Problem requirements -> Restate word for word the lines of the records below, starting at the line that contains "part: (614, 574) -> (440, 426), moved" and ending at the line that contains "part: (1222, 1070) -> (778, 533), moved", with both of those lines included and nothing else.

Source material ->
────────────────────────────────────────
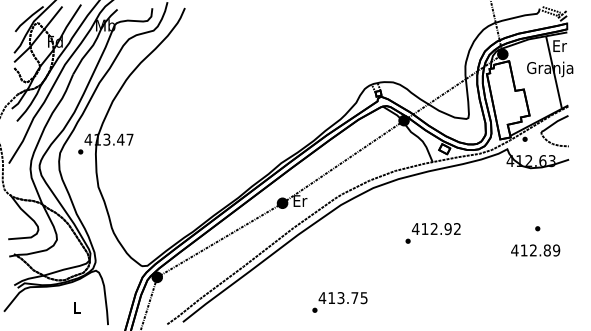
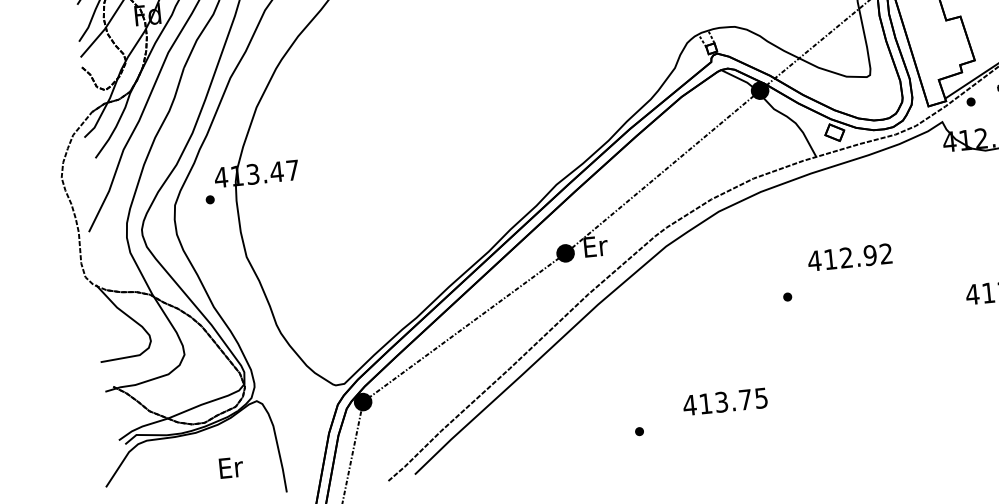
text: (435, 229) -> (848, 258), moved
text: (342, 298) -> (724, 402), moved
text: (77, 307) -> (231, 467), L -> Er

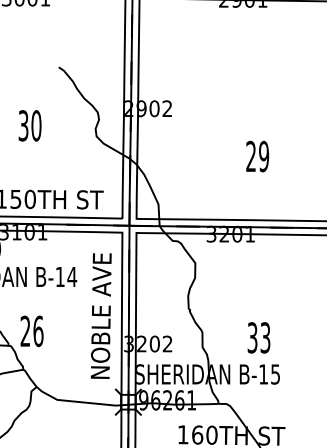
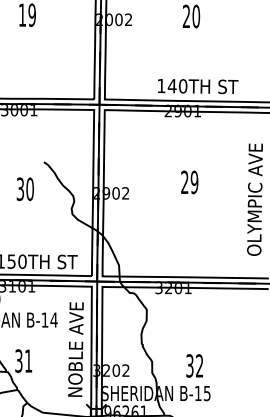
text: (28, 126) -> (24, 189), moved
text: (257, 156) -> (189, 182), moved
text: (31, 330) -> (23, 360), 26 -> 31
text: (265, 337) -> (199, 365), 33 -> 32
────────────────────────────────────────
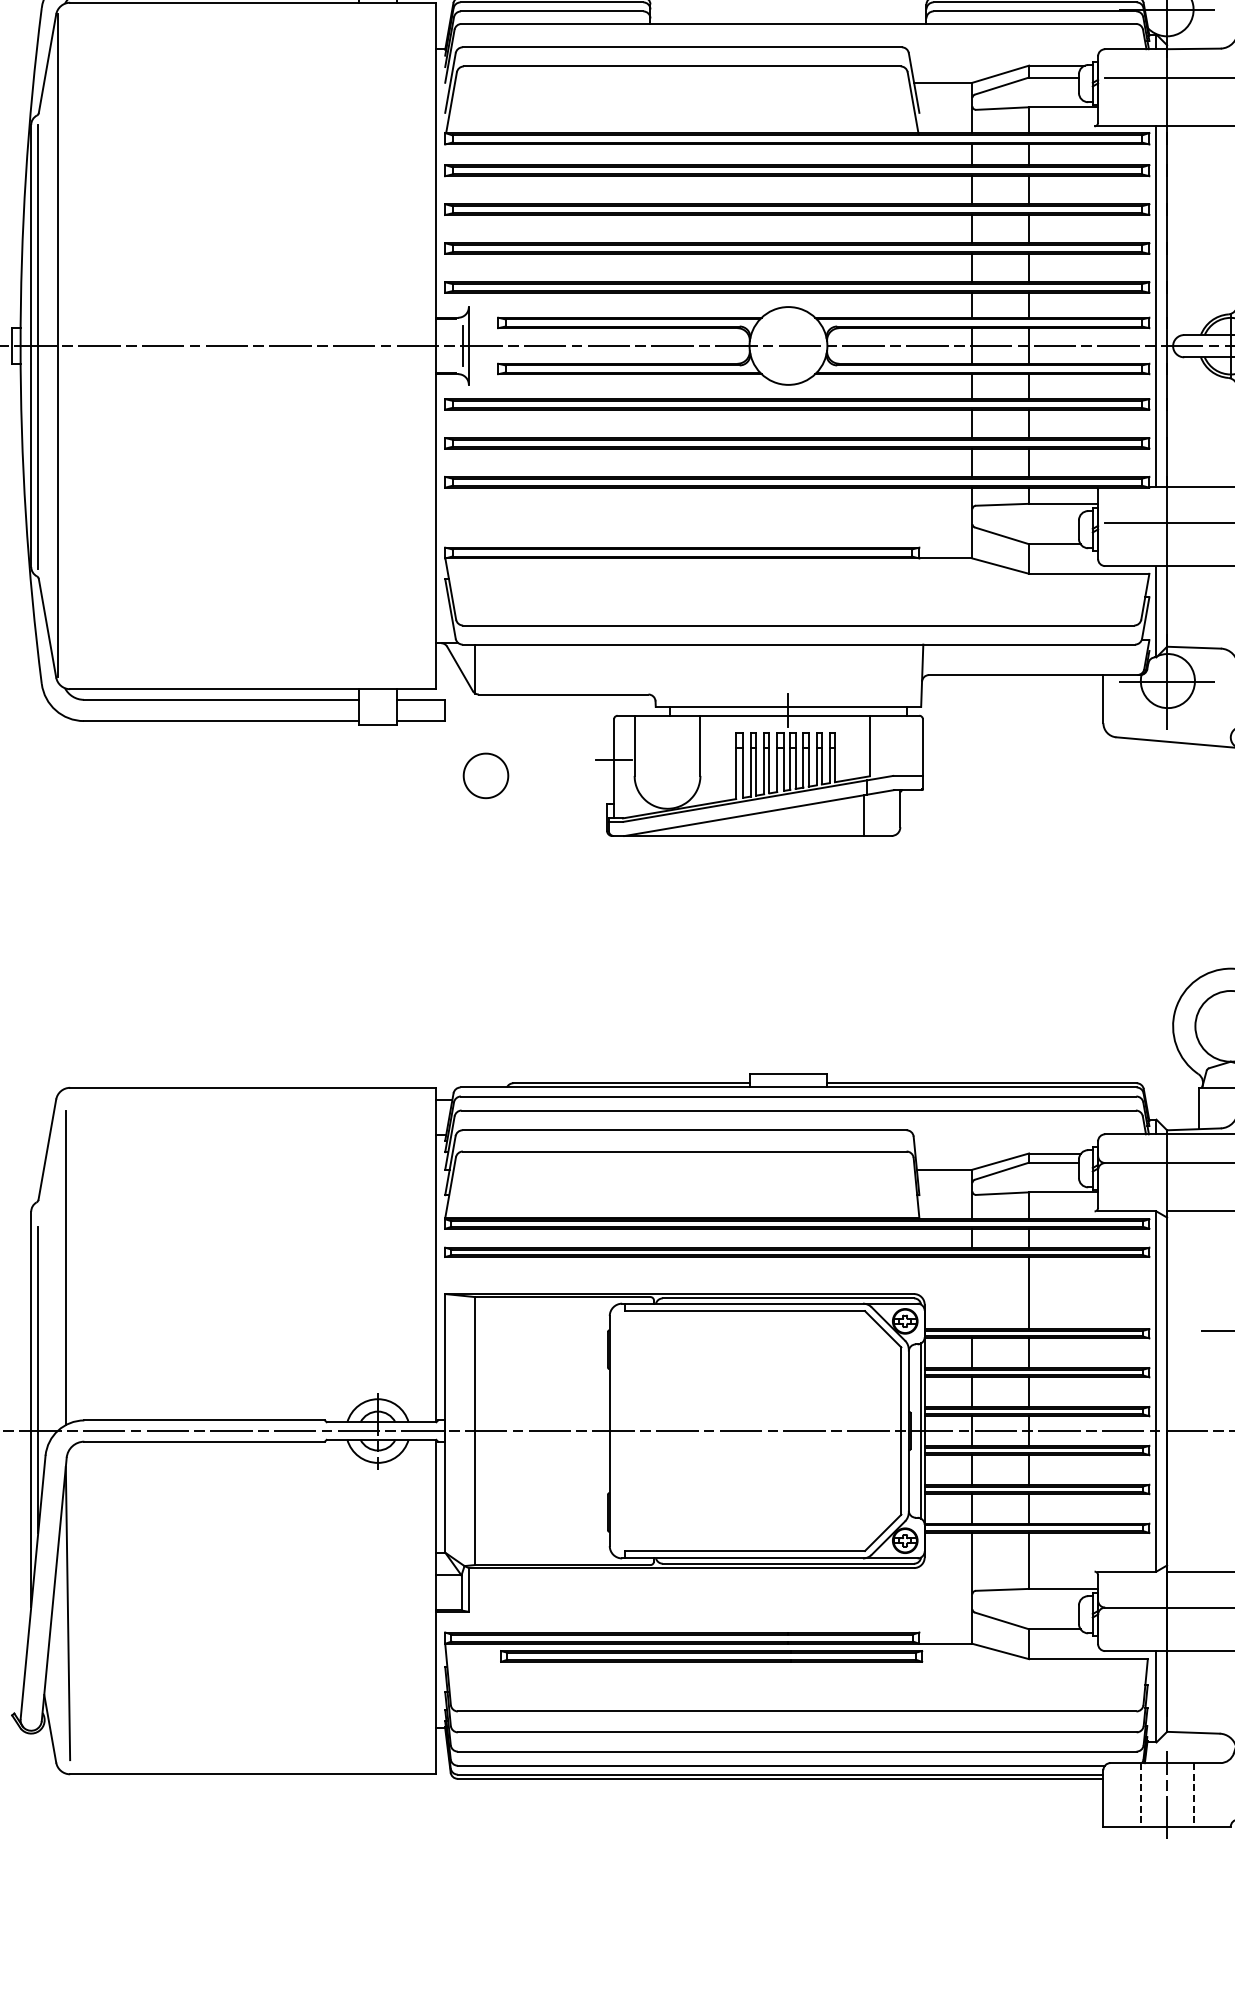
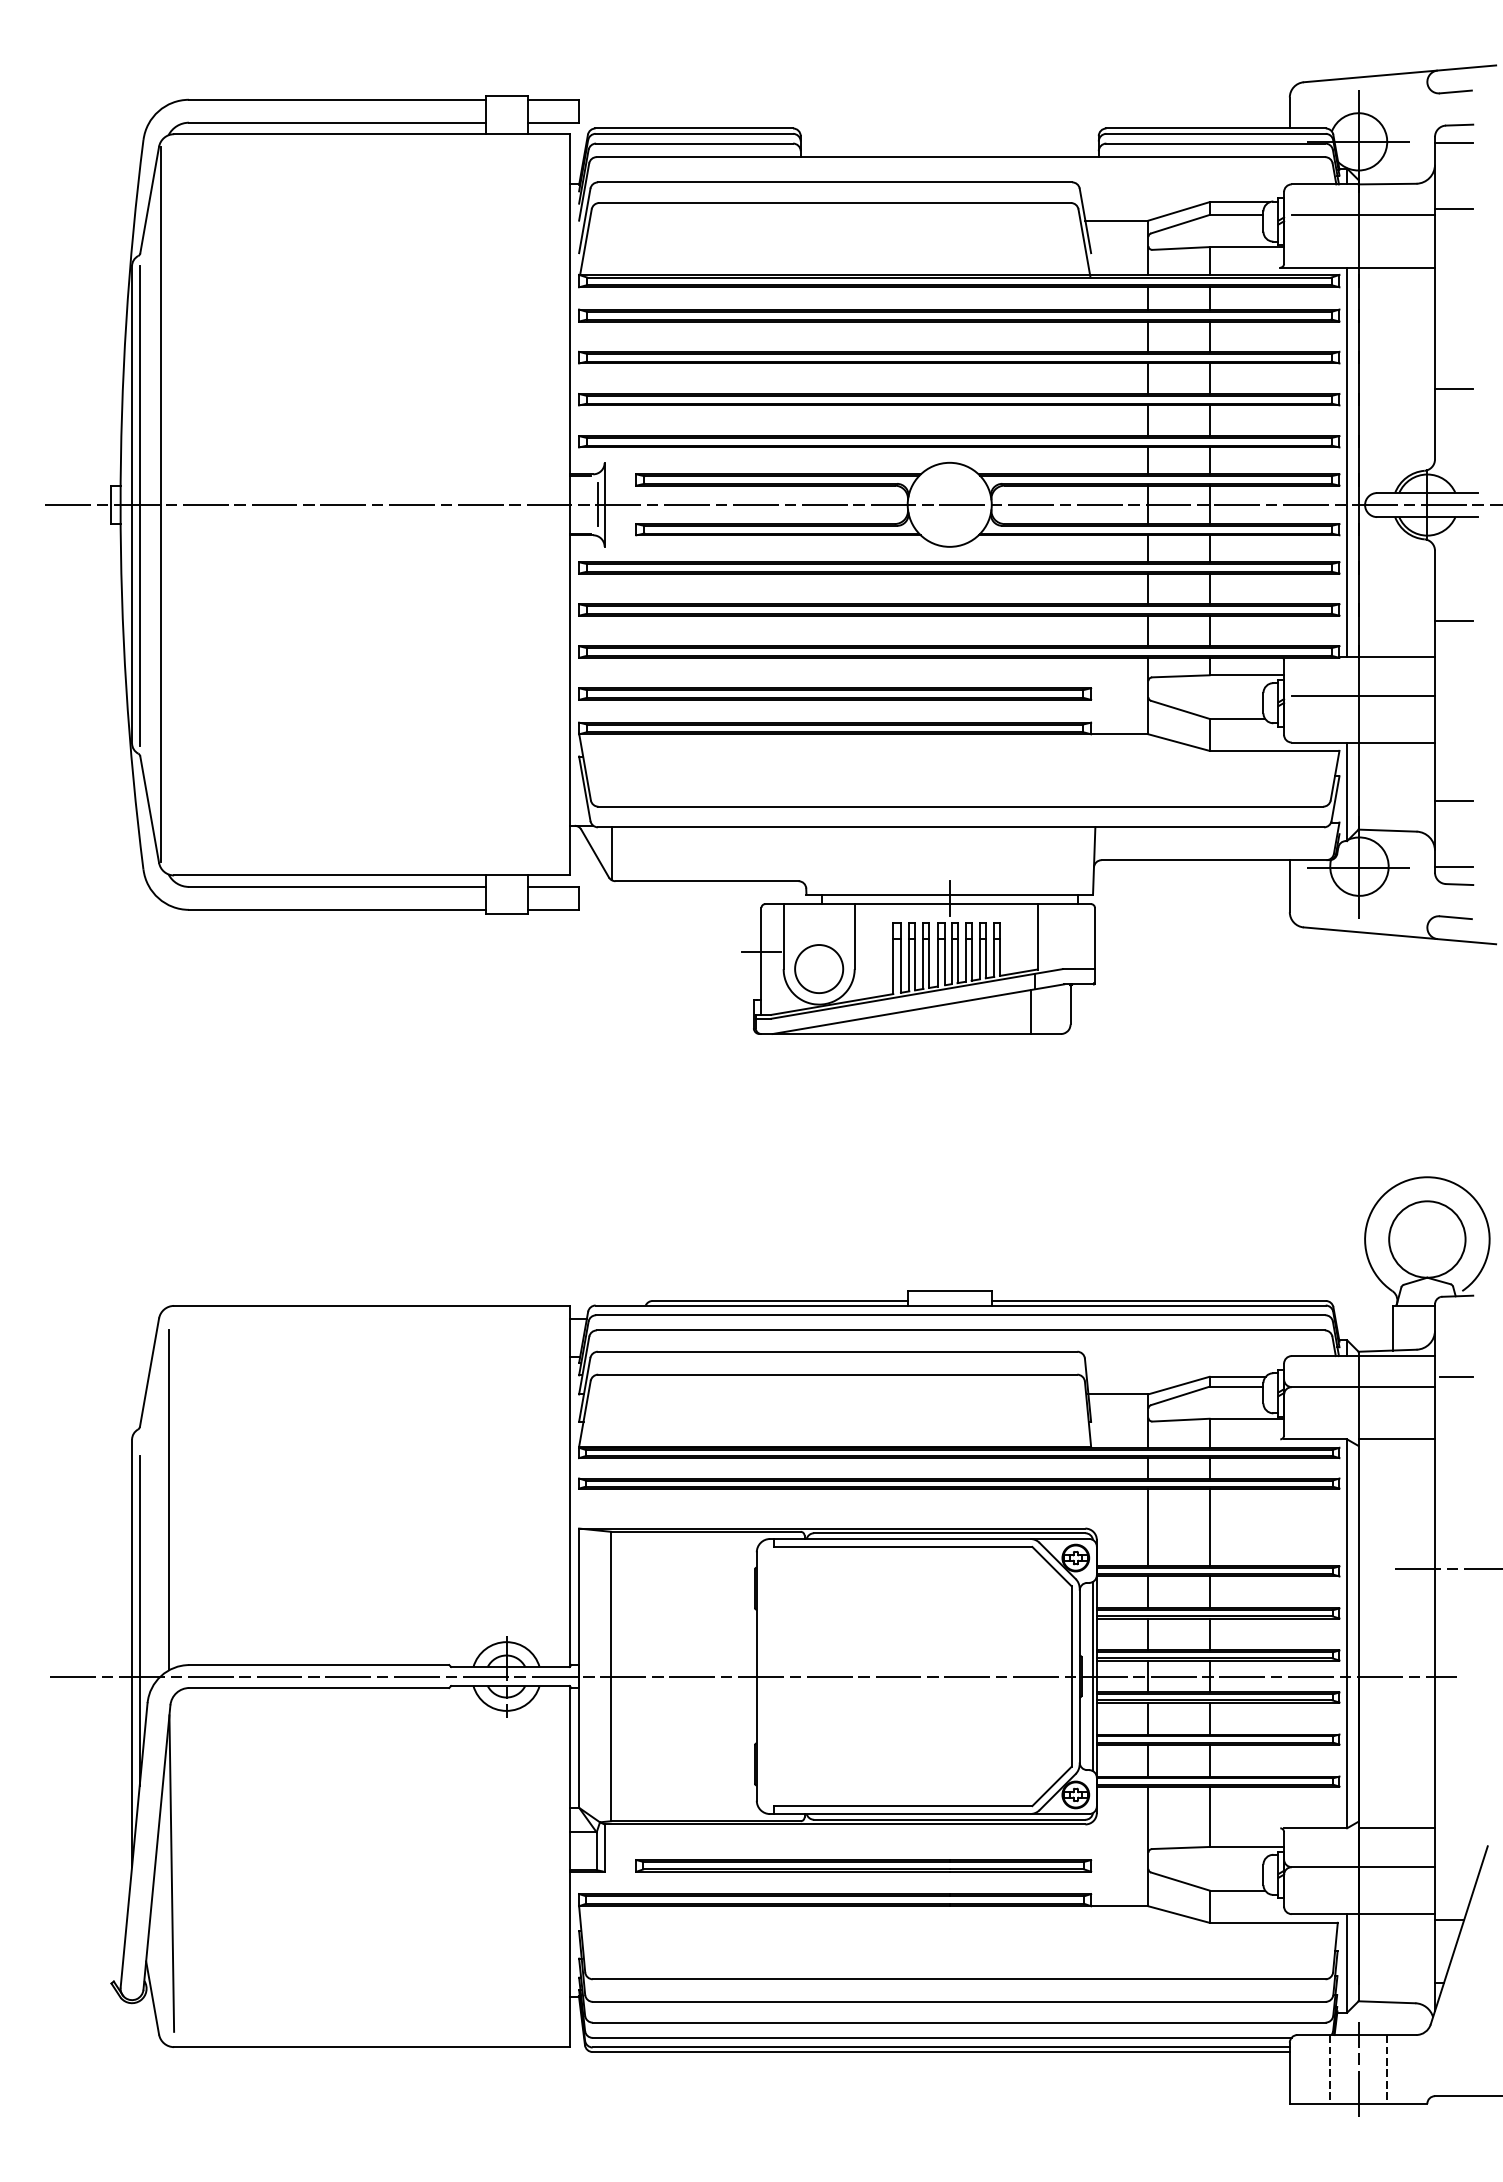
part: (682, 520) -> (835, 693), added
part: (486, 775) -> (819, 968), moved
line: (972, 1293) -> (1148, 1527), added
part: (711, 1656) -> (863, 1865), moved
────────────────────────────────────────
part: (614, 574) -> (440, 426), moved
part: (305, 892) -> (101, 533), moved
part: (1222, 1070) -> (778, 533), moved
────────────────────────────────────────
Answer space ->
part: (614, 574) -> (440, 426), moved
part: (305, 892) -> (101, 533), moved
part: (1222, 1070) -> (778, 533), moved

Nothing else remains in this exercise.